Law at Work 2023 (September 2023)

Chapter 7

Protection from dismissal

[page 146]

Employees are protected from dismissal during the first 12 weeks of official industrial action (section 238A TULRCA). Dismissal during this protected period if the reason, or main reason, is that the employee took lawful industrial action is automatically unfair. There is no length of service requirement. See Chapter 11 on dismissal and industrial action.

The 12-week period can be extended if the employer has not taken reasonable steps to try to resolve the dispute, for example, by unreasonably rejecting an offer to reopen negotiations, or of mediation or conciliation.

Pickets lose their protection from dismissal, even if industrial action is lawful, if there is any failure to comply with the new picketing requirements under the TUA 16 (see above: Picketing).

Detriment short of dismissal

For many years, unions have been challenging the absence under UK law of any statutory protection for striking workers from detriment short of dismissal taken by an employer to deter them from striking, or to penalise them if they go ahead and participate in the strike.

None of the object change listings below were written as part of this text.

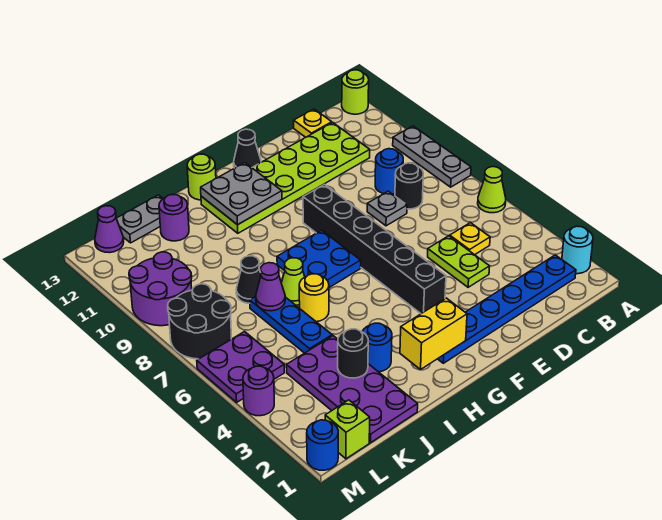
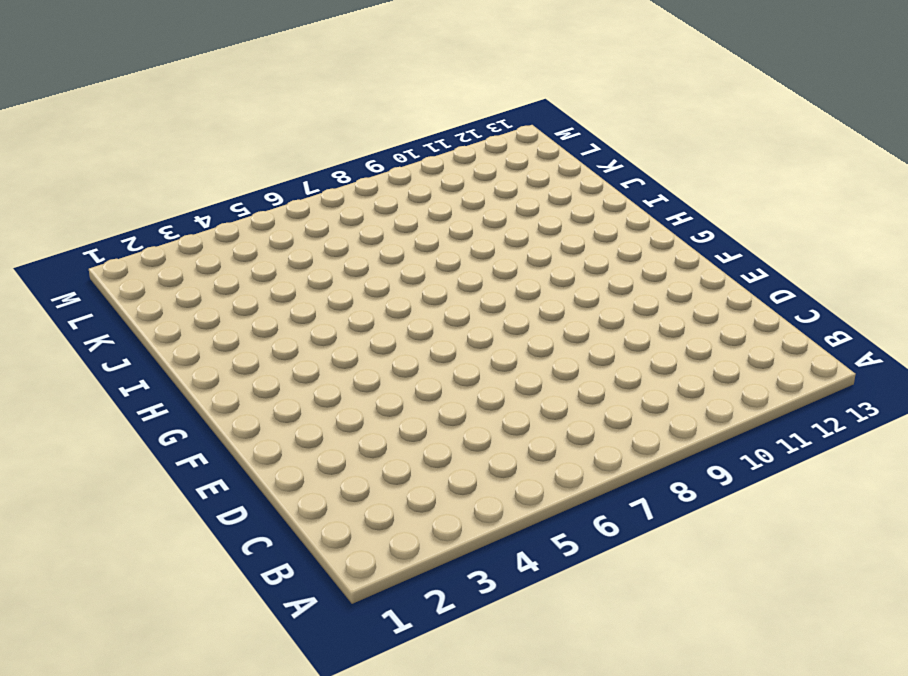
none -> cyan round brick A2 level 1
none -> lime cone A6 level 1
none -> grey plate A8:A10 level 1
none -> lime round brick A13 level 1

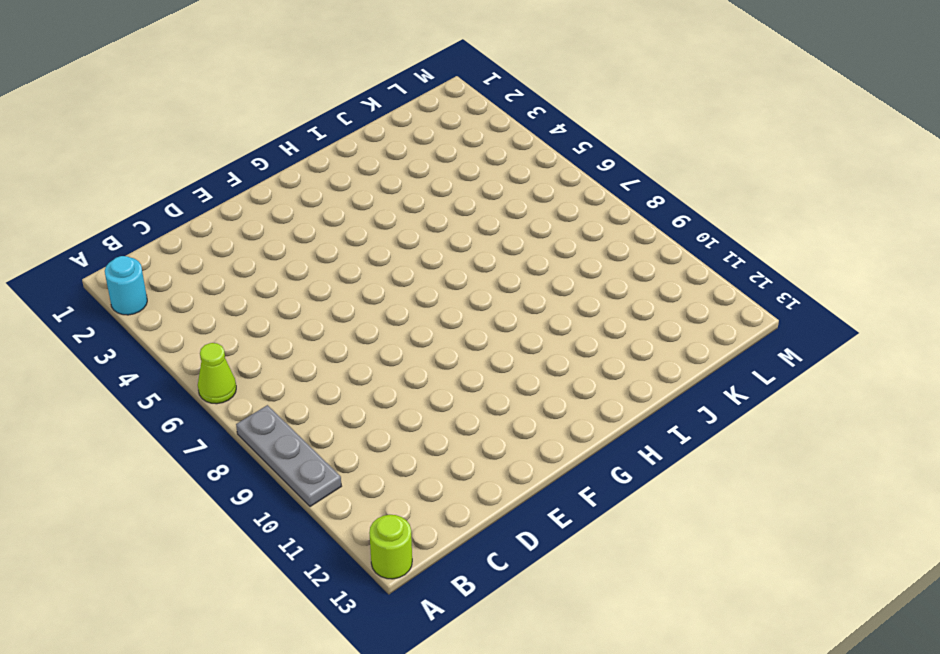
none -> blue plate B2:G2 level 1
none -> yellow plate C5 level 1
none -> black round brick C8 level 1
none -> blue round brick C9 level 1

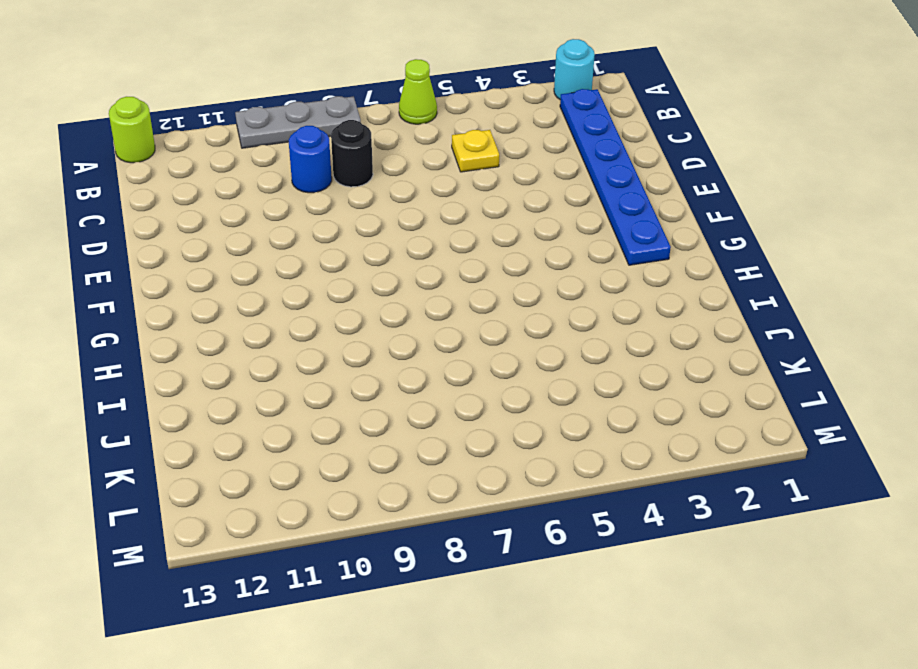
none -> lime plate C11:H12 level 1
none -> yellow plate C13 level 1
none -> lime plate D4:D5 level 1
none -> grey plate D8 level 1

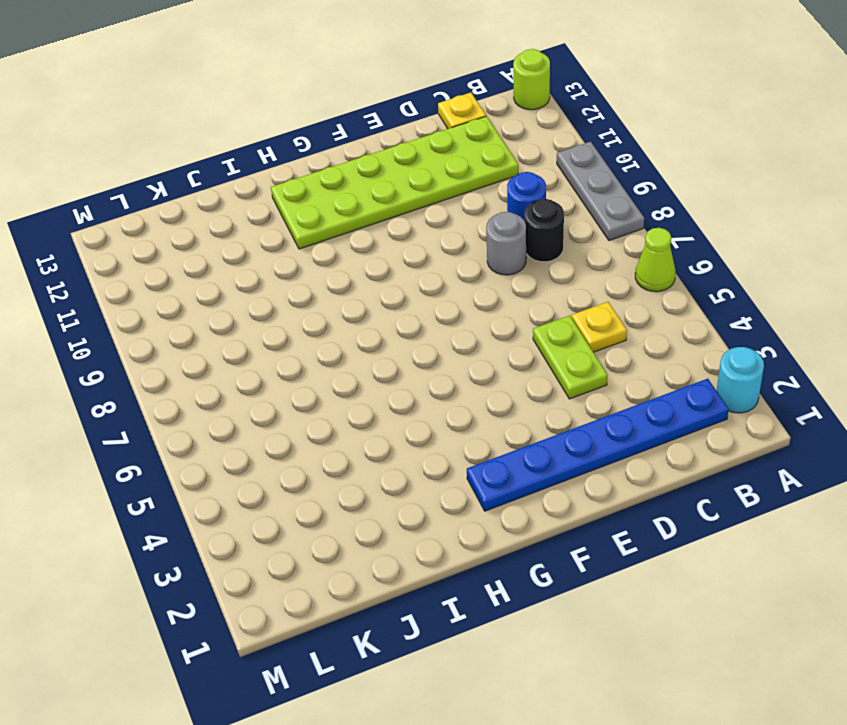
grey round brick D8 level 1 -> grey plate D8 level 1
none -> black brick F4:F9 level 1
none -> black cone F13 level 1
none -> blue plate G7:H8 level 1
none -> lime round brick H13 level 1

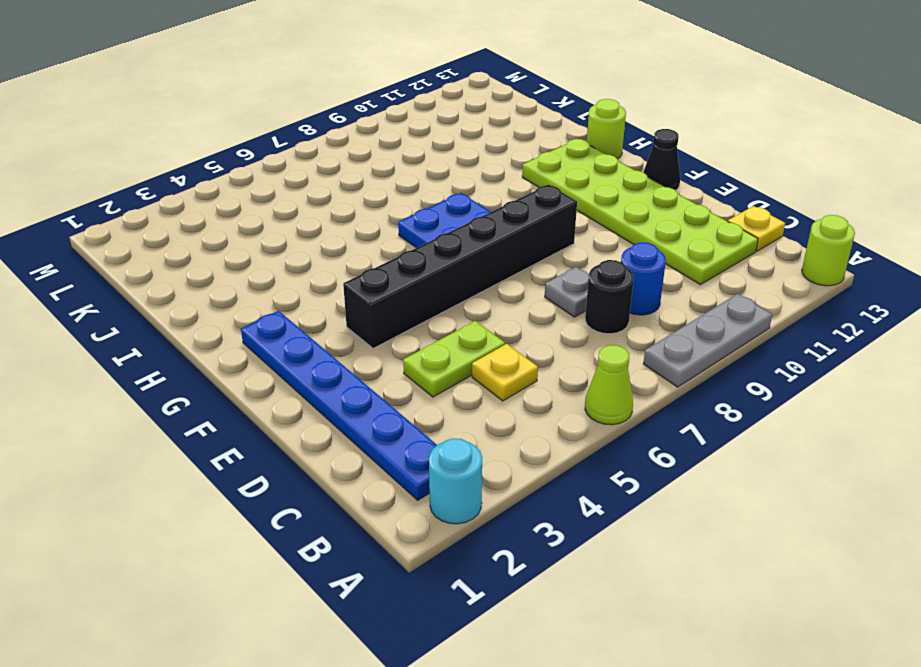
none -> blue round brick I3 level 1
none -> yellow round brick I6 level 1
none -> lime cone I7 level 1
none -> purple plate J1:K4 level 1

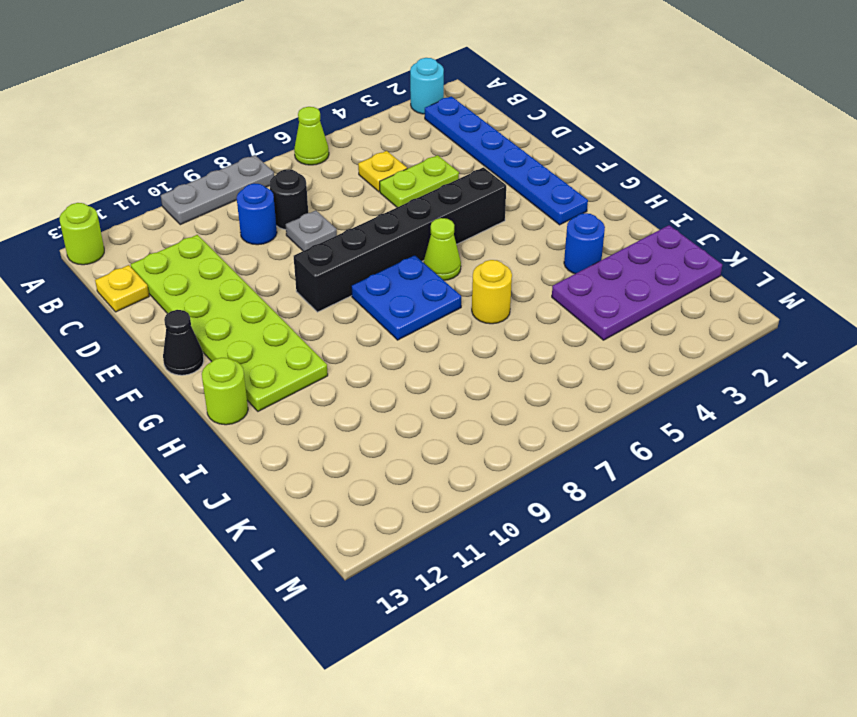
lime cone G6 level 1 -> lime cone I7 level 1
none -> blue plate J5:J7 level 1
none -> black cone J8 level 1
none -> purple round brick J12 level 1
none -> grey plate J13:K13 level 1

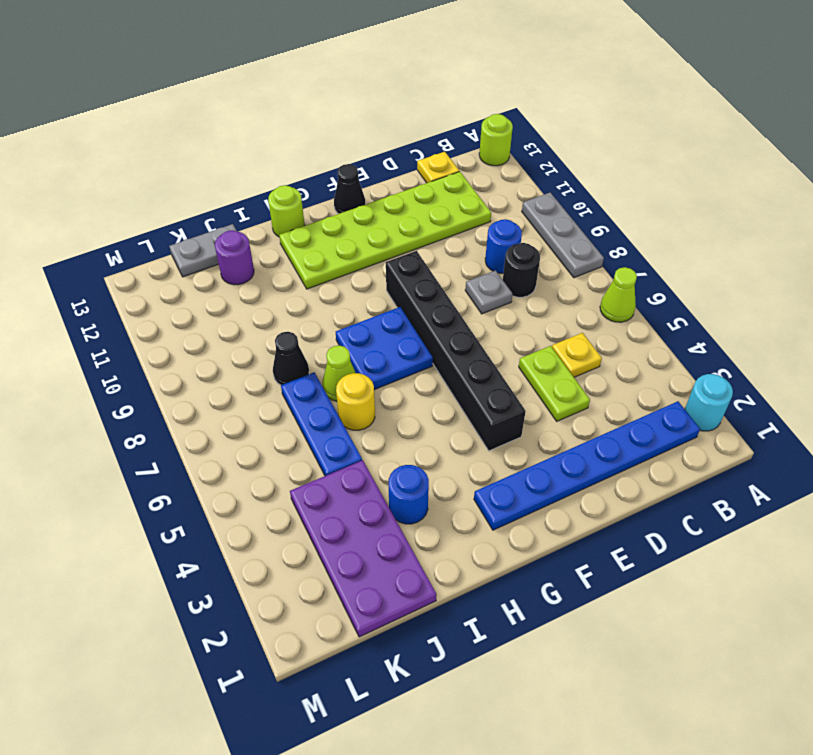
none -> lime brick L1 level 1
none -> purple plate L5:M6 level 1
none -> black round brick L7:M8 level 1
none -> purple round brick L9:M10 level 1

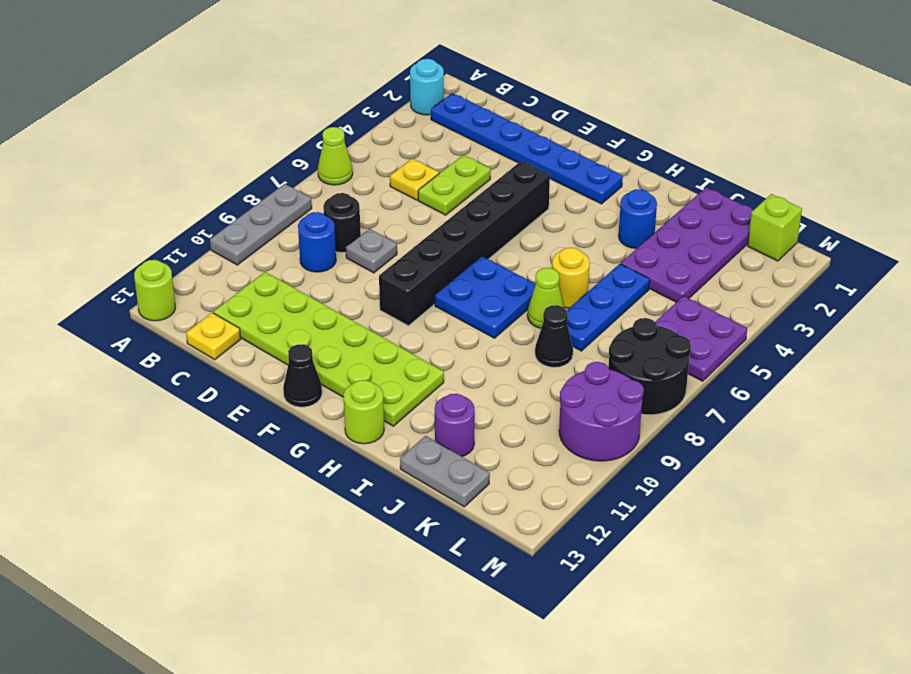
none -> purple cone L13 level 1
none -> blue round brick M1 level 1
none -> purple round brick M4 level 1
none -> yellow brick G2:H2 level 2

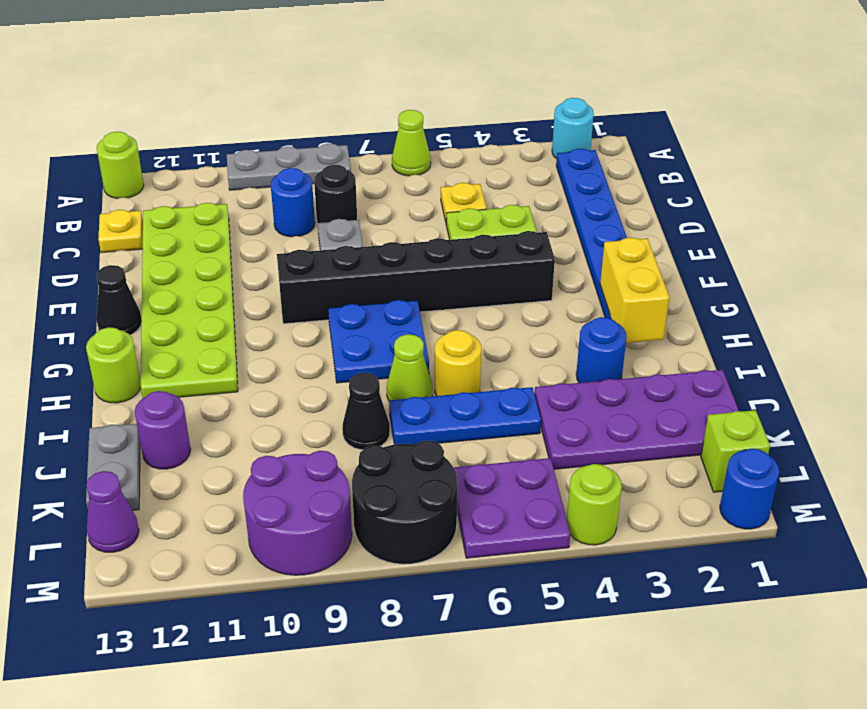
lime round brick M4 level 1 -> purple round brick M4 level 1
none -> grey plate G11:H12 level 2
none -> black round brick J3 level 2
none -> purple cone J7 level 2

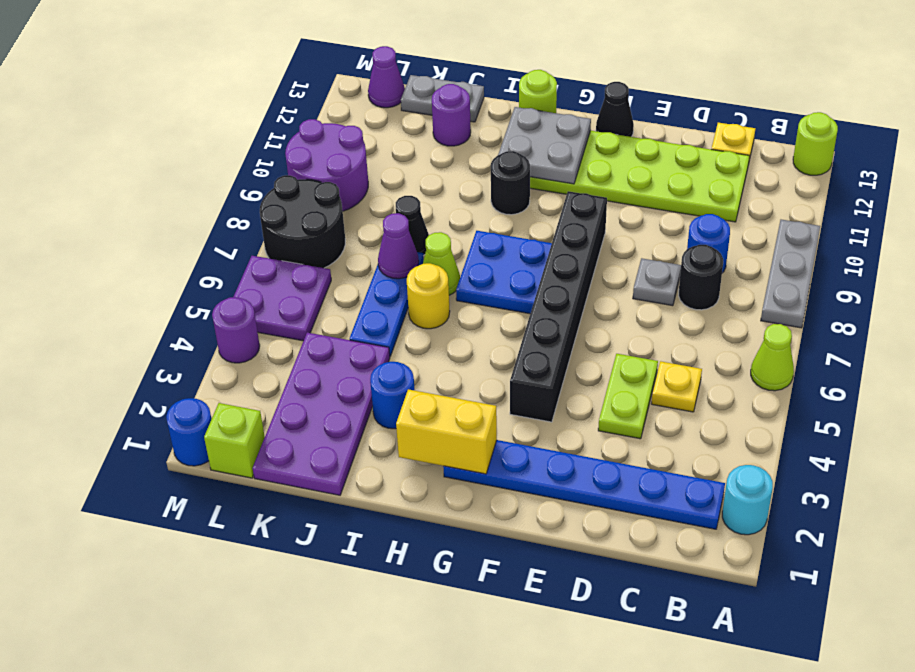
black round brick H10 level 1 -> black round brick J3 level 2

Although UNISON led a successful challenge to this in the EAT, which held that planning, organising and participating in industrial action were “activities of an independent trade union” protected under the detriment provisions of section 146 TULRCA, the ruling was overturned on appeal (Mercer v Alternative Future Group Ltd [2022] EWCA Civ 379, see page 131). Permission has been granted to UNISON to take the case to the Supreme Court.